Também conhecida pelos médicos como capsulite adesiva, esta doença consiste em
progressiva rigidez articular, com grande perda dos movimentos do ombro. É mais
comum no sexo feminino e normalmente acomete pessoas entre 40 e 70 anos de
idade. Seu aparecimento pode ser secundário a alguma lesão no ombro, como uma
ruptura de tendão, ou um simples traumatismo nesta região. Também pode surgir
após uma cirurgia no ombro. Em algumas situações a causa não pode ser
determinada, mas existem vários fatores que estão associados a um risco
aumentado do desenvolvimento da capsulite adesiva, como o diabetes, doenças
cardíacas e um perfil psicológico característico com tendência a ansiedade e
depressão.
• SINAIS E SINTOMAS:
As principais queixas do paciente com ombro congelado são a perda de movimento e
dor. Normalmente a evolução desta doença pode ser dividida em três fases.
Inicialmente o principal sintoma é a dor forte, que piora com movimentação. Na
segunda fase, ou fase de congelamento, ocorre diminuição progressiva dos
movimentos e a rigidez torna-se mais incômoda que a dor.

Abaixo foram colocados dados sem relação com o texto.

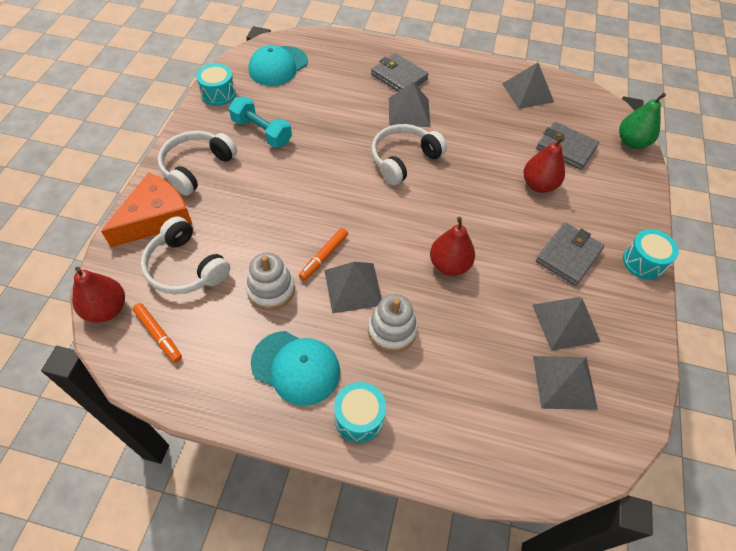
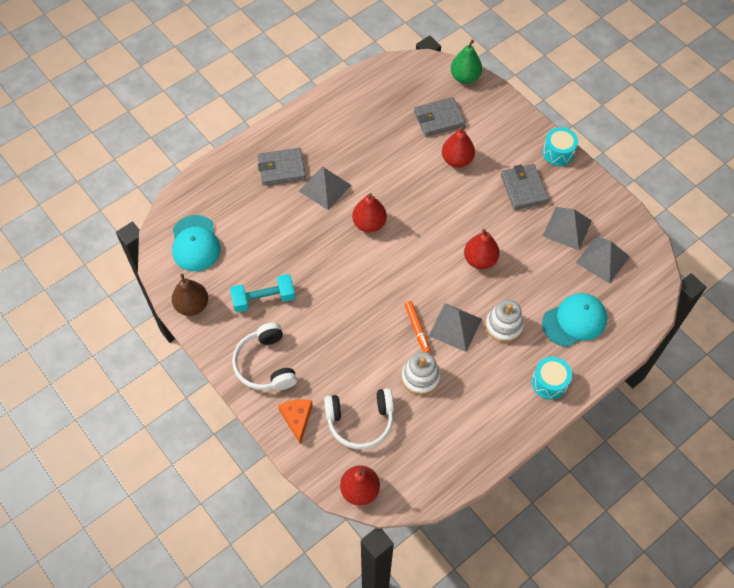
camera: 50 degrees left, 5 degrees up
(155, 218) = (297, 418): orange cheese -> orange cheese, size x0.59
(158, 334) = (406, 466): orange marker -> none
(218, 94) = (192, 305): turquoise drum -> brown pear
(296, 367) = (491, 397): turquoise cap -> turquoise cap (574, 321)
(403, 159) = (369, 224): white headphones -> red pear
(527, 92) = (369, 99): grey pyramid -> none

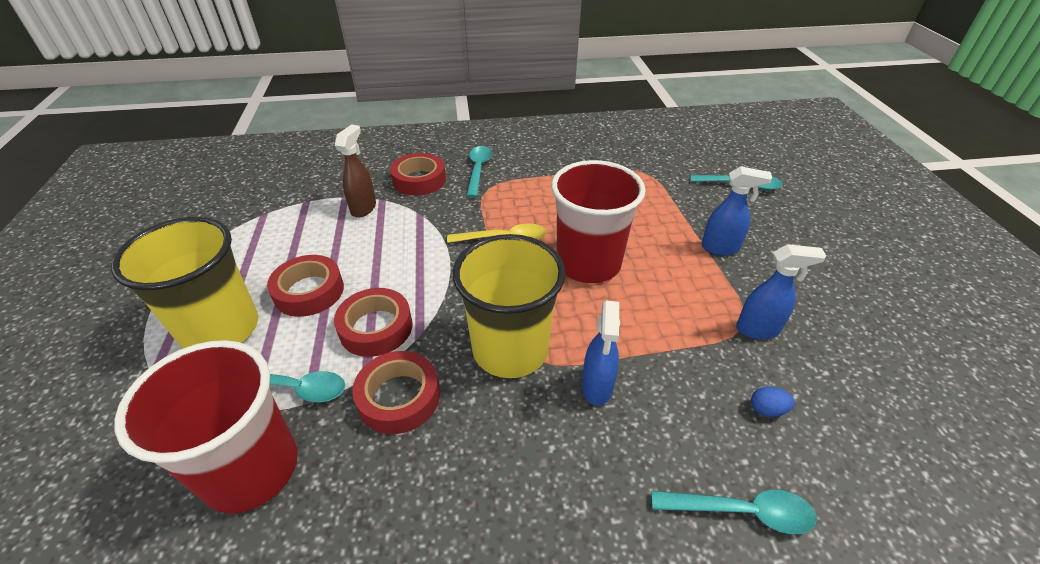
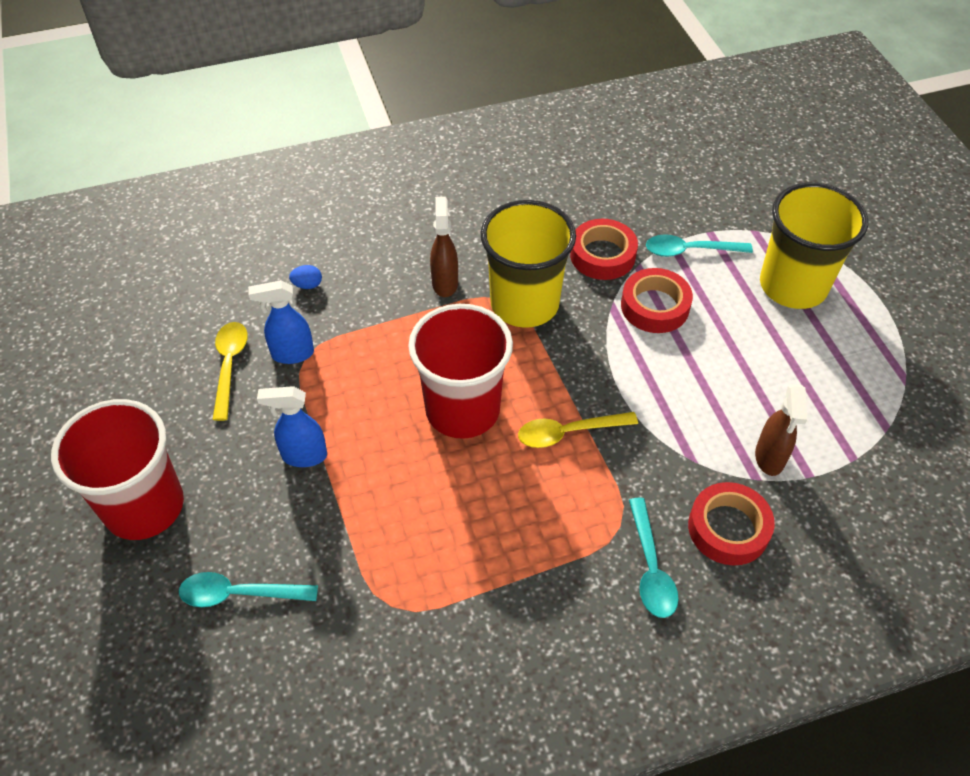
camera: 170 degrees right, 10 degrees up
(251, 469) = (678, 201): red cup -> red cup (144, 506)
(309, 291) = (744, 333): red tape -> none
(597, 387) = (445, 283): blue spray bottle -> brown spray bottle
(741, 511) = (345, 222): turquoise spoon -> none
(819, 326) = (229, 366): none -> yellow spoon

Na terceira fase, ou
fase de descongelamento, o ombro vai progressivamente retornando ao seu normal.
A duração da capsulite adesiva pode variar de 6 meses a 2 anos, sendo
normalmente auto limitada.
• COMO PROCEDER?
Na suspeita de ter um ombro congelado, ou seja, quando houver dor forte e/ou
perda de movimento do ombro, procure um ortopedista.
• TRATAMENTO:
O tratamento pode acelerar a recuperação da doença e amenizar os sintomas.

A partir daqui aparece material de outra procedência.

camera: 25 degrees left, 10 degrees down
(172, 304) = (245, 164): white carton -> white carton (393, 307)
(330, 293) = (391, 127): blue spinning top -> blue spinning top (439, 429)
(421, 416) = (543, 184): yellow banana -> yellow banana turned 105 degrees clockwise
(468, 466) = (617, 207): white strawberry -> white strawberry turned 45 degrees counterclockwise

Existem vários tipos de tratamento,que poderão ser escolhidos de acordo com a
preferência e experiência de cada médico. Podem ser usados medicamentos
analgésicos, antiinflamatórios ou até antidepressivos. Normalmente são feitas
várias sessões de fisioterapia, que inicialmente têm o objetivo de retirar a dor
e conforme esta vai cedendo trabalha-se a recuperação dos movimentos. Um método
que tem mostrado grande eficácia é a realização de infiltrações de anestésico
para bloqueio do nervo supra escapular. Em alguns poucos casos em que a doença
se mostra muito resistente e incapacitante, pode estar indicada a realização de
tratamento cirúrgico. Assim sendo, é realizada uma “liberação” da articulação,
de preferência com o uso de artroscopia.